The cap is typically capable of retro-fitting to existing tree caps, and many include equivalent hydraulic fluid conduits for control of tree valves, and which match and co-operate with the conduits or other control elements of the tree to which the cap is being fitted.

In most preferred embodiments, the cap has outlets for production and annulus flow paths for diversion of fluids away from the cap.

Embodiments of the invention will now be described by way of example and with reference to the accompanying drawings in which:

FIG. 1 is a side sectional view of a typical production tree;

FIG. 2 is a side view of the FIG. 1 tree with a diverter cap in place;

FIG. 3a is a view of the FIG. 1 tree with a second embodiment of a cap in place;

FIG. 3b is a view of the FIG. 1 tree with a third embodiment of a cap in place;

FIG. 4a is a view of the FIG. 1 tree with a fourth embodiment of a cap in place; and

FIG. 4b is a side view of the FIG. 1 tree with a fifth embodiment of a cap in place.

Referring now to the drawings, a typical production tree on an offshore oil or gas wellhead comprises a production bore 1 leading from production tubing (not shown) and carrying production fluids from a perforated region of the production casing in a reservoir (not shown). An annulus bore 2 leads to the annulus between the casing and the production tubing and a christmas tree cap 4 which seals off the production and annulus bores 1, 2, and provides a number of hydraulic control channels 3 by which a remote platform or intervention vessel can communicate with and operate the valves in the christmas tree. The cap 4 is removable from the christmas tree in order to expose the production and annulus bores in the event that intervention is required and tools need to be inserted into the production or annulus bores 1, 2.

The flow of fluids through the production and annulus bores is governed by various valves shown in the typical tree of FIG. 1. The production bore 1 has a branch 10 which is closed by a production wing valve (PWV) 12. A production swab valve (PSV) 15 closes the production bore 1 above the branch 10 and PWV 12.

Two lower valves UPMV 17 and LPMV 18 (which is optional) close the production bore 1 below the branch 10 and PWV 12. Between UPMV 17 and PSV 15, a crossover port (XOV) 20 is provided in the production bore 1 which connects to the crossover port (XOV) 21 in annulus bore 2.

The annulus bore is closed by an annulus master valve (AMV) 25 below an annulus outlet 28 controlled by an annulus wing valve (AWV) 29, itself below crossover port 21. The crossover port 21 is closed by crossover valve 30. An annulus swab valve 32 located above the crossover port 21 closes the upper end of the annulus bore 2.

All valves in the tree are typically hydraulically controlled (with the exception of LPMV 18 which may be mechanically controlled) by means of hydraulic control channels 3 passing through the cap 4 and the body of the tool or via hoses as required, in response to signals generated from the surface or from an intervention vessel.

When production fluids are to be recovered from the production bore 1, LPMV 18 and UPMV 17 are opened, PSV 15 is closed, and PWV 12 is opened to open the branch 10 which leads to the pipeline (not shown).

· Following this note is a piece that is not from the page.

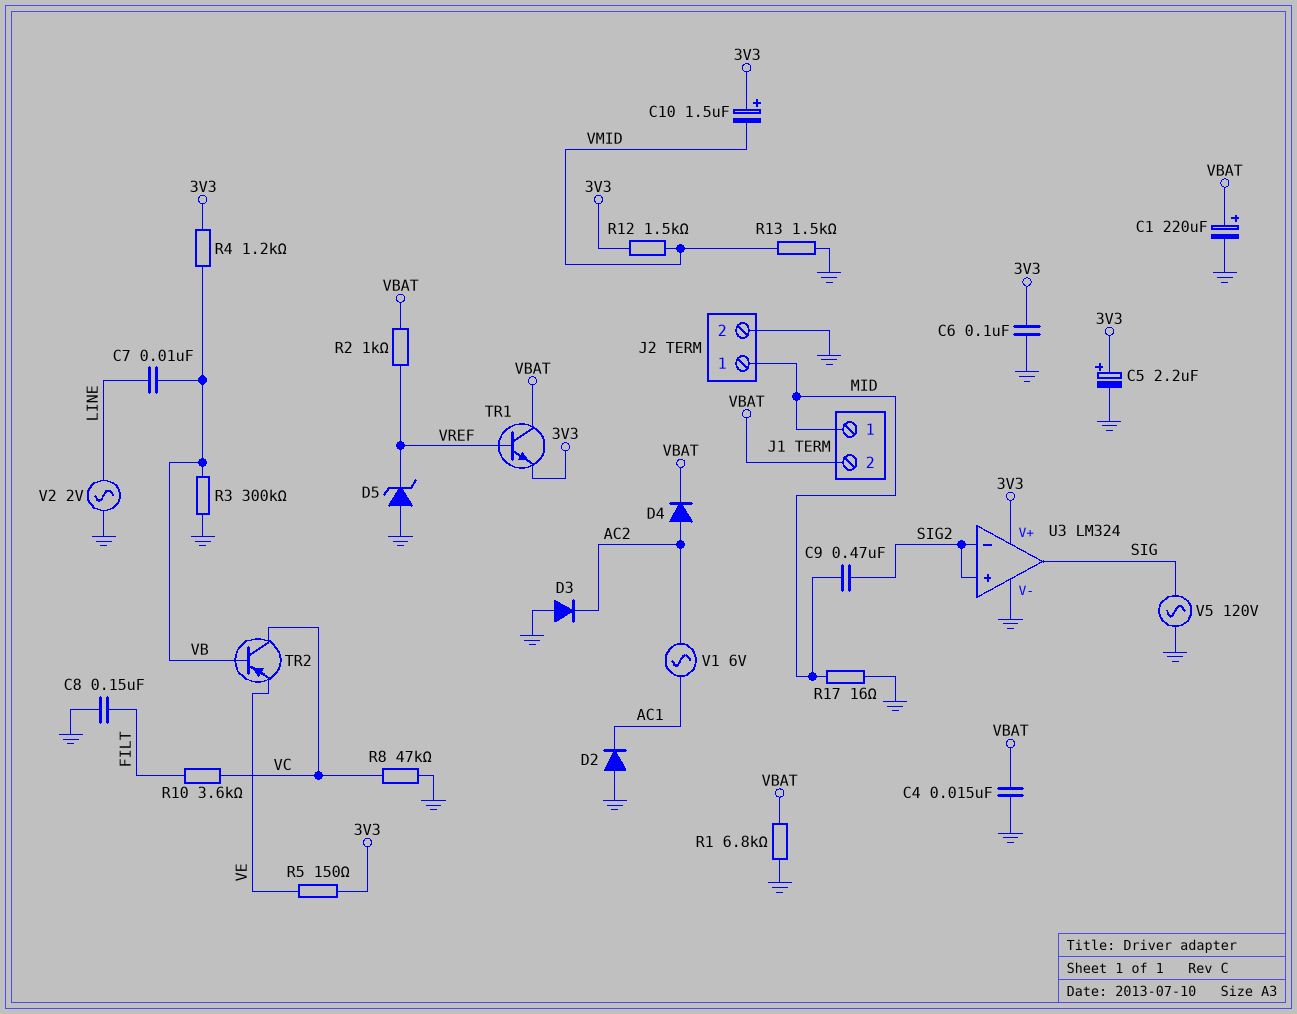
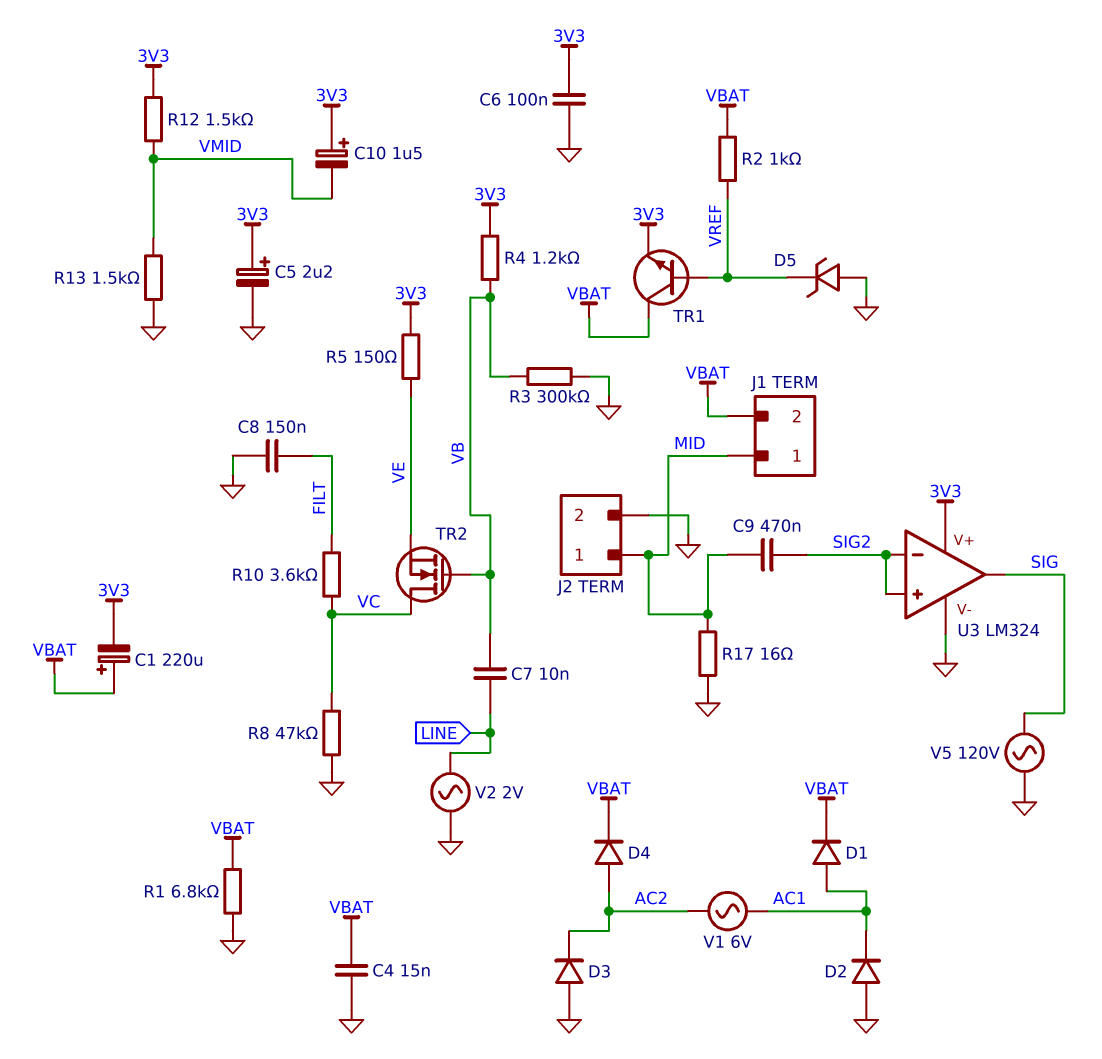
C1: 220uF (plus VBAT, minus GND) -> 220uF (plus VBAT, minus 3V3)
D1: none -> diode (A AC1, K VBAT)
TR2: PNP (B VB, C VC, E VE) -> NMOS (G VB, D VC, S VE)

PSV 15 and ASV 32 are only opened if intervention is required.

Referring now to FIG. 2, a wellhead cap 40 has a hollow conduit 42 with metal, inflatable or resilient seals 43 at its lower end which can seal the outside of the conduit 42 against the inside walls of the production bore 1, diverting production fluids flowing up the production bore 1 in the direction of arrow 101 into the hollow bore of the conduit 42 and from there to the cap 40. The bore of conduit 42 can be closed by a cap service valve (CSV) 45 which is normally open but can close off an outlet 44 of the hollow bore of the conduit 42. Outlet 44 leads via tubing (not shown) to a wellhead booster pump or chemical treatment etc to be applied to the production fluids flowing from the bore of the conduit 42. The booster pump and chemical treatment apparatus is not shown in this embodiment. After application of pressure from the booster pump or chemical treatment as appropriate, the production fluids are returned via tubing to the production inlet 46 of the cap 40 which leads via cap flowline valve (CFV) 48 to the annulus between the conduit 42 and the production bore 1. Production fluids flowing into the inlet 46 and through valve 48 flow down the annulus 49 through open PSV 15 and diverted by seals 43 out through branch 10 since PWV 12 is open. Production fluids can thereby be recovered via this diversion. The conduit bore and the inlet 46 can also have an optional crossover valve (COV) designated 50, and a tree cap adapter 51 in order to adapt the flow diverter channels in the tree cap 40 to a particular design of tree head. Control channels 3 are mated with a cap controlling adapter 5 in order to allow continuity of electrical or hydraulic control functions from surface or an intervention vessel.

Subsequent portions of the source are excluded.